EDITORIAL
City plans and public consultations
City council is revisiting its brand-new plans to improve garbage management. This revisit comes thanks to pretty strong taxpayer push-back. Didn’t the experts see these objections coming? And why didn’t the administration appreciate the need to better explain these changes? Push-back was also physical: garbage dumped in parks and public places, on rural roads and ditches, in Gatineau Park and the farmland surrounding our city.
Citizens saw this coming -- and those who didn’t, read about it in the Bulletin’s letters pages! Virtually every edition since the announcement contains letters warning of exactly what is now happening. Citizens saw this, but administrators and urban planners were caught flat-footed? The whole world is grappling with excessive waste, single-use plastics, “fat bergs” in the sewers, and so on.

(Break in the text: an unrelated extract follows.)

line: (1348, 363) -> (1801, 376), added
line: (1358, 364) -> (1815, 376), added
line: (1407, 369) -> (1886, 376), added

Had city administrators taken seriously the letters of citizens, they might have saved themselves not only embarrassment but the expense and confusion of re-assessing the measures and re-engineering schedules and fees. All of this has been evident in the Bulletin’s weekly three-plus pages of letters. (Which include opinions on the new library and Parc des cèdres pavilion re-builds.)

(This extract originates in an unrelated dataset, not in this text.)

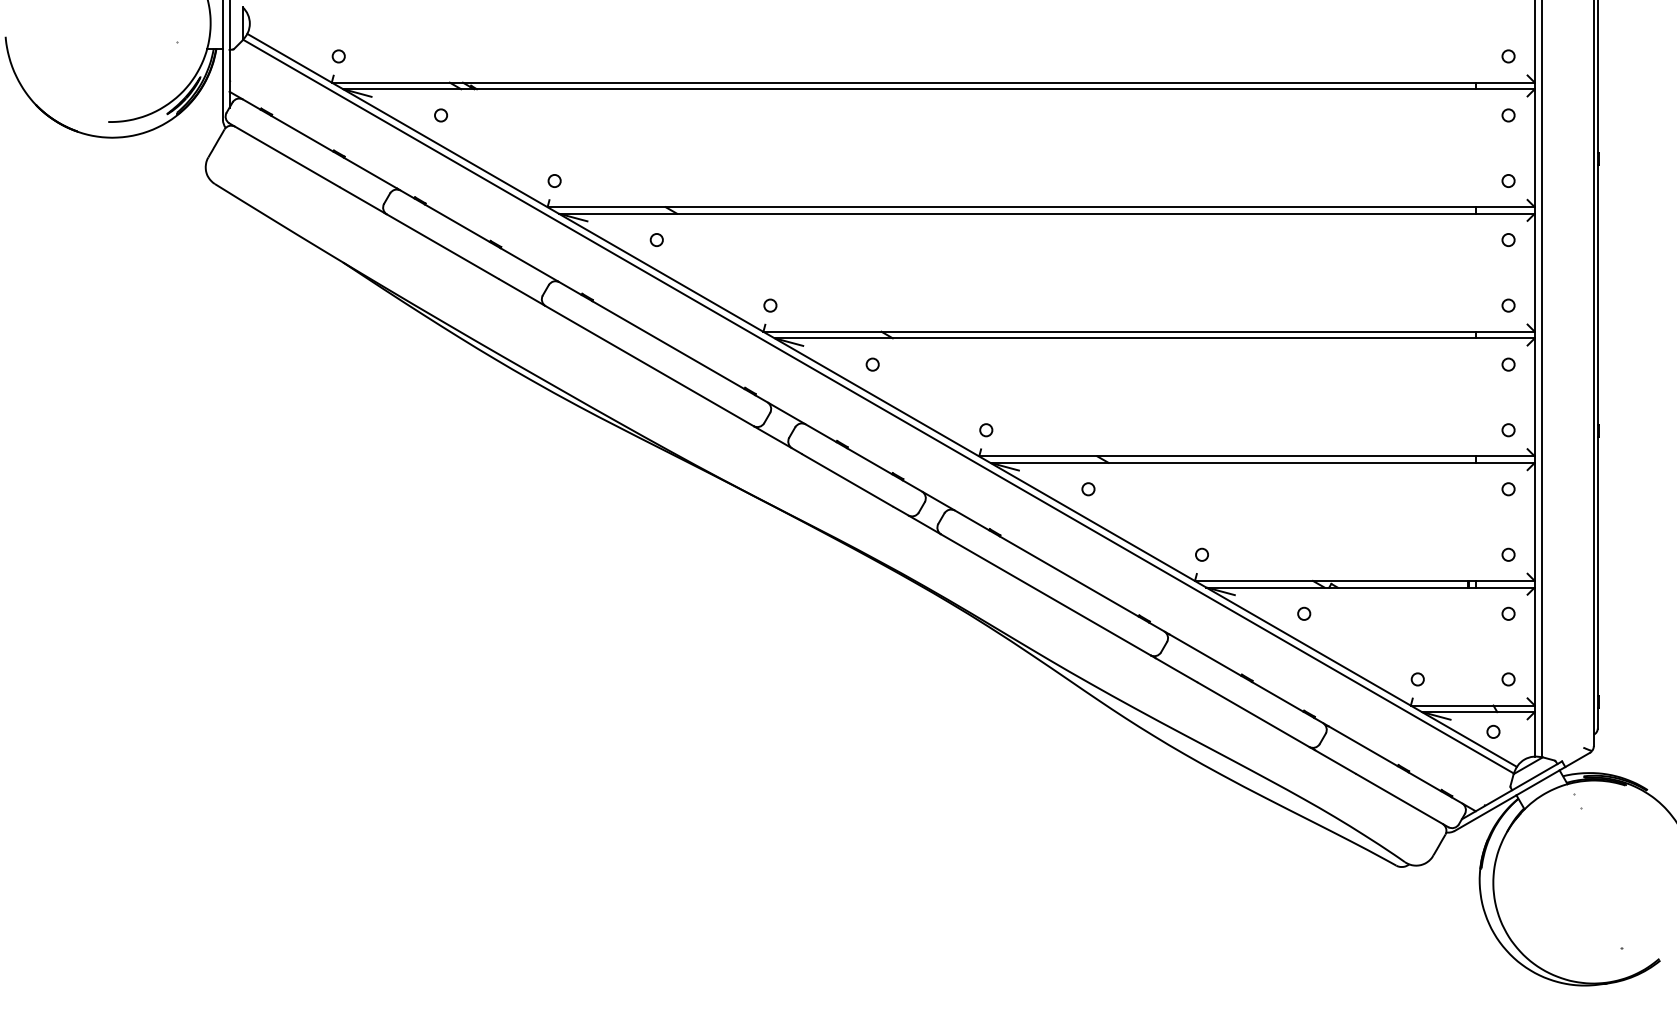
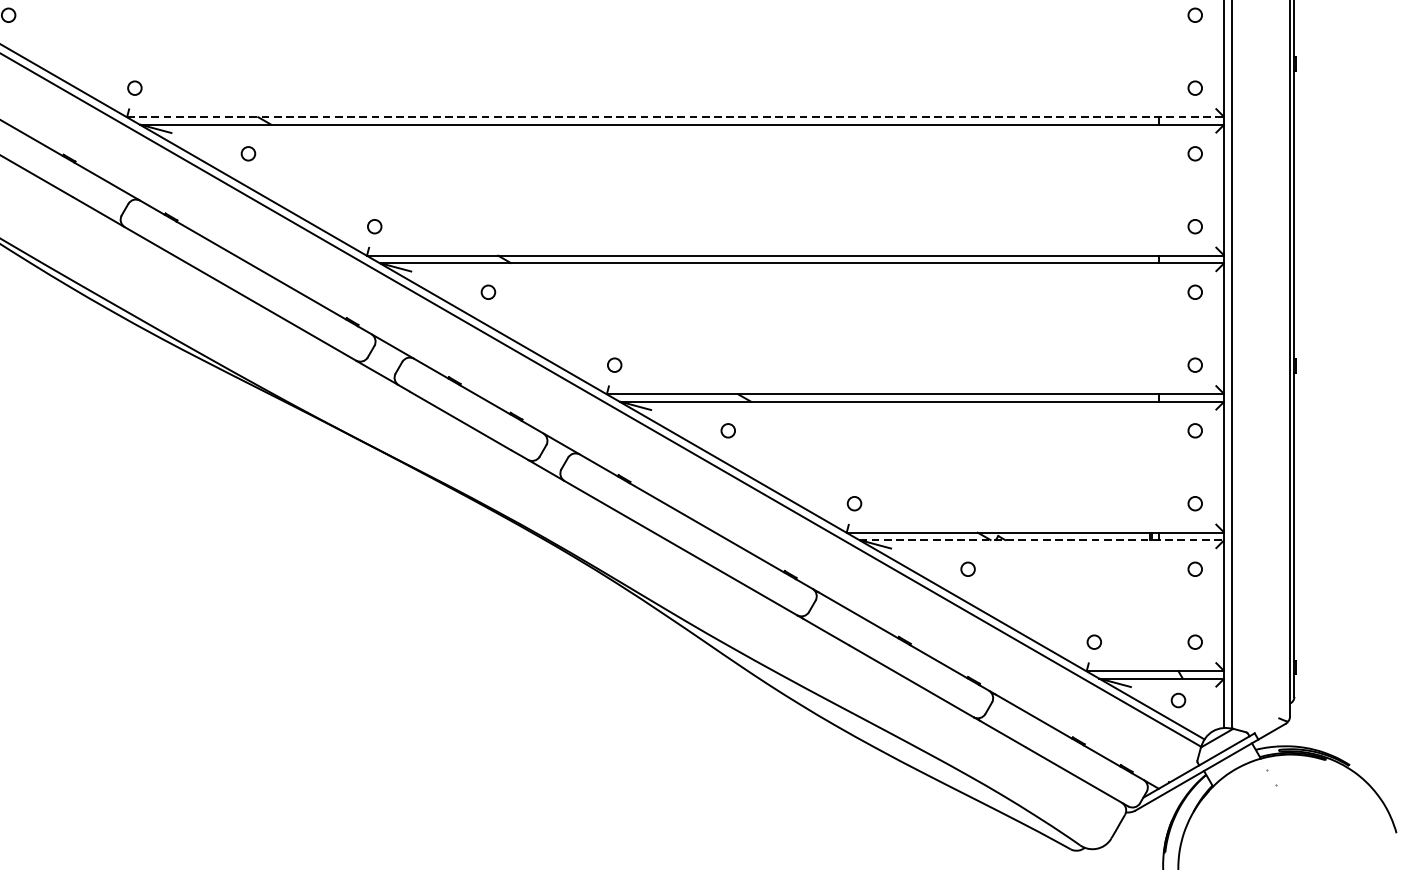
line: (1041, 207) -> (676, 117), solid -> dashed
line: (1371, 587) -> (1042, 540), solid -> dashed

This is not to criticize the planners as much as to point out that there are valuable sources of urban expertise at everyone’s fingertips, in the pages of local media. That’s rocket science only to those who don’t read.

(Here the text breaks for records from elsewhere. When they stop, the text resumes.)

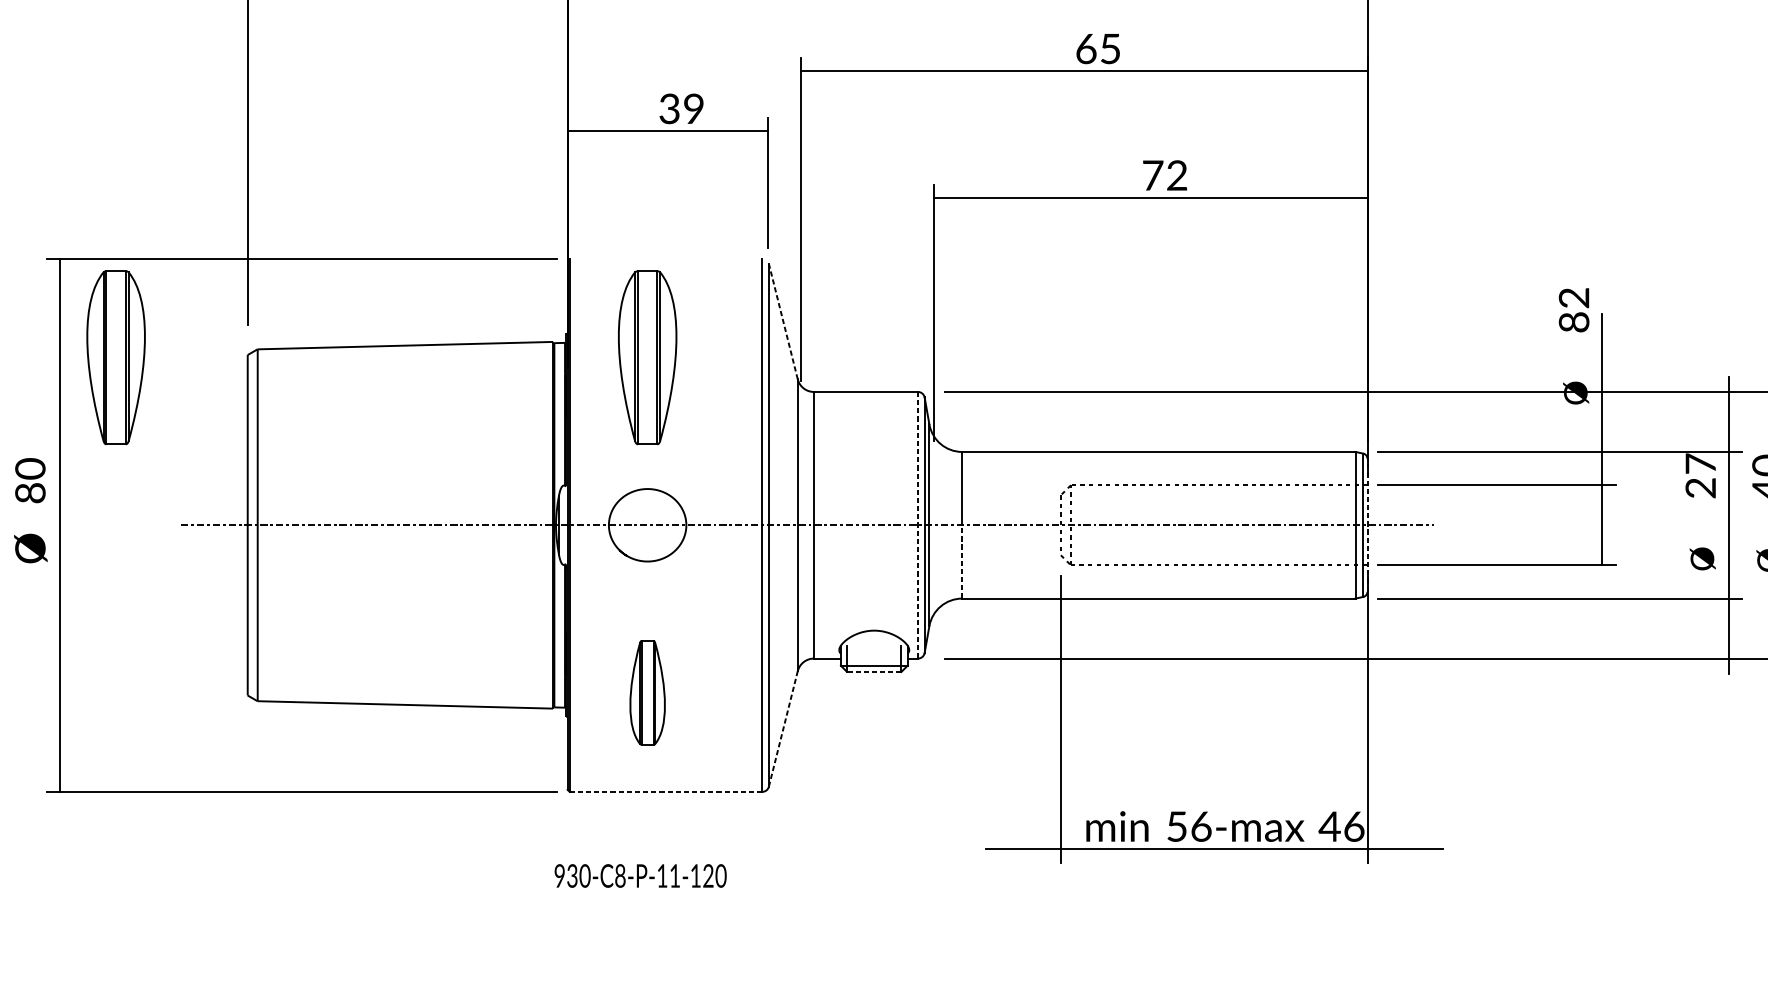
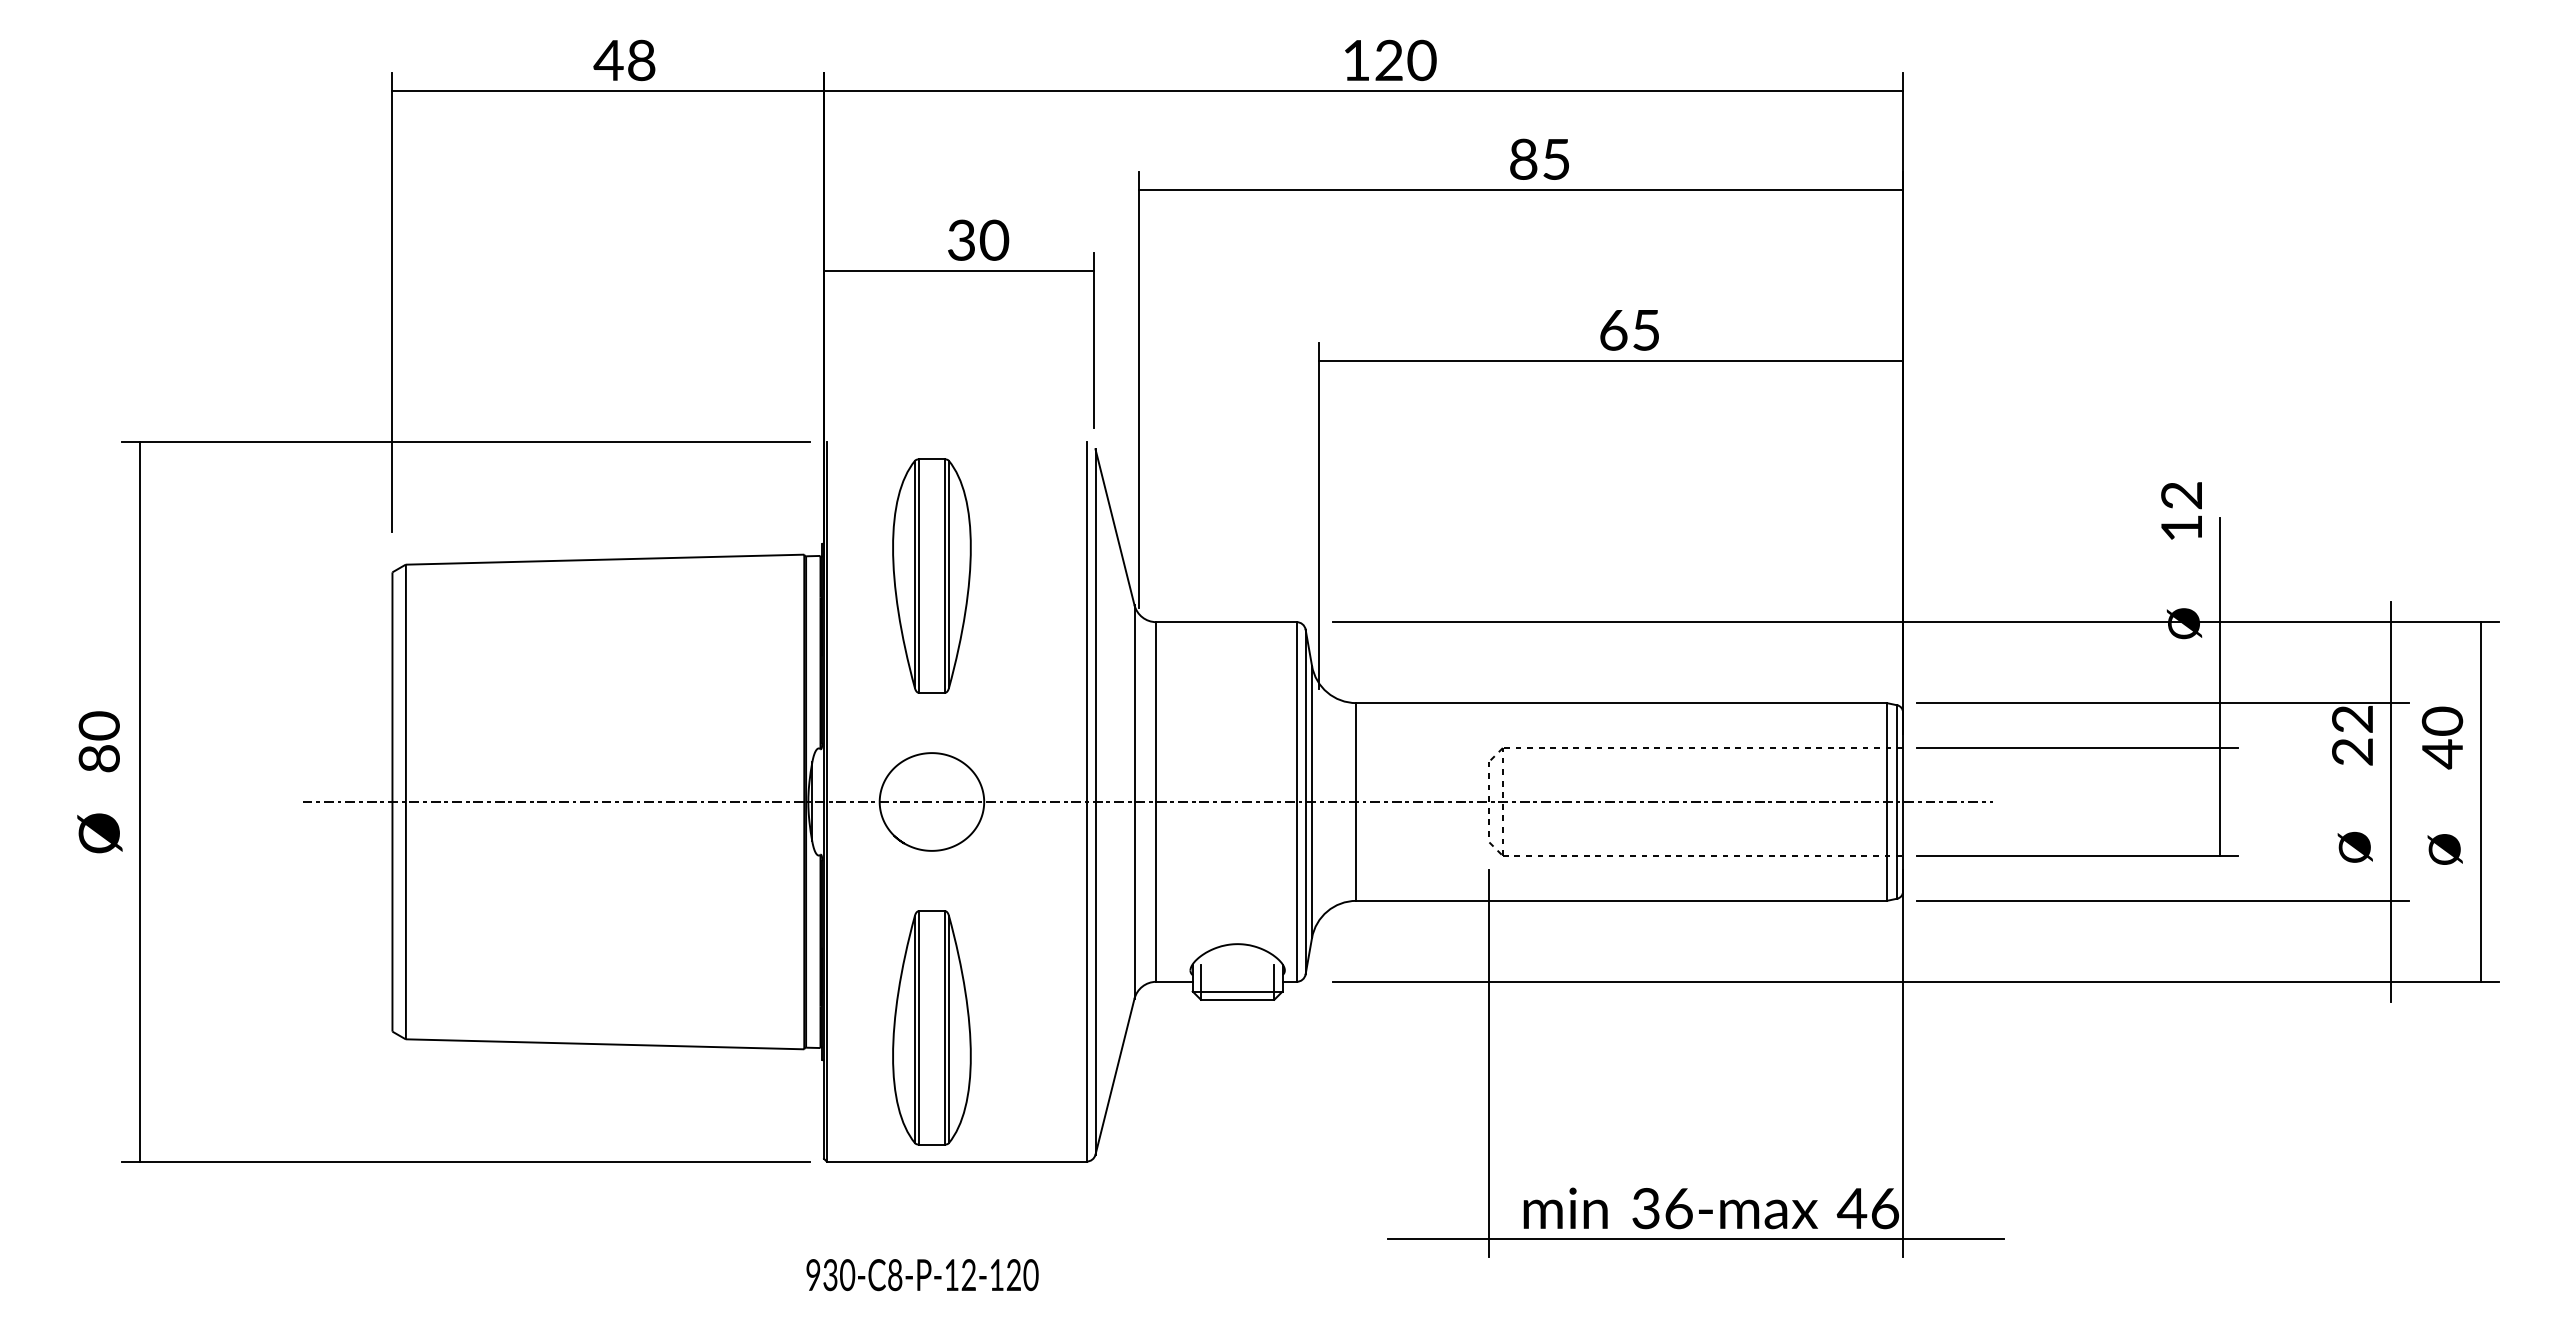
text: (1086, 48) -> (1523, 158), 65 -> 85
text: (694, 109) -> (994, 240), 39 -> 30
text: (1164, 175) -> (1629, 329), 72 -> 65
line: (782, 321) -> (1114, 526), dashed -> solid
text: (1573, 321) -> (2181, 527), 82 -> 12
part: (115, 357) -> (214, 575), removed
text: (1700, 463) -> (2352, 718), 27 -> 22
line: (917, 524) -> (1296, 801), dashed -> solid
line: (1367, 524) -> (1903, 801), dashed -> solid
line: (962, 561) -> (1356, 850), dashed -> solid
line: (874, 671) -> (1237, 999), dashed -> solid
part: (647, 692) -> (931, 1027), size x1.67
line: (783, 728) -> (1115, 1076), dashed -> solid
line: (666, 791) -> (957, 1161), dashed -> solid
text: (1176, 826) -> (1645, 1208), 56-max -> 36-max
text: (674, 875) -> (968, 1274), 930-C8-P-11-120 -> 930-C8-P-12-120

Many folks assume all this has been available online – the city’s own website must have attracted comments, and generalized social platforms certainly contained messages, buried, but similar to those in the Bulletin’s letters. The advantage of the Bulletin’s community messaging is that it is public and universal. Everyone sees them – or can – since the Bulletin reaches virtually every kitchen table in town. Pages of letters are hard to ignore, yet they were ignored by administrators. Ordinary citizens saw them: they replied and added their own! This is valuable feedback for decision-makers which the deciders risk missing by an over-dependence on their self-imposed blinkers (social media platforms).
Let’s ask council and civil servants to pay attention to what real, identified, citizens are saying about city decisions. This can only lead to wider knowledge and understanding of the priorities and needs of real taxpayers, not trolls, robots, or nasty commentators from Uganda, Utah, and Ulan Bator. Isn’t local logical?
Finally, here’s a radical, but, I hope, intelligent extension of all this: why doesn’t the city partner with the Bulletin (for example) to both get its own messages out, plainly, clearly, and delivered to every residence, but also to attract and create a hard-copy, preservable record of public reactions? This partnership wouldn’t compromise the Bulletin’s news-gathering objectivity. It would plug administrators into one real part of community life -- community media. Utilizing partners is ubiquitous in municipal government and this would bring public consultations into every home. These letter pages constitute a continual public consultation.
Meanwhile, keep reading your community newspaper, folks, and its pages of letters. You’ll obviously be ahead of the curve.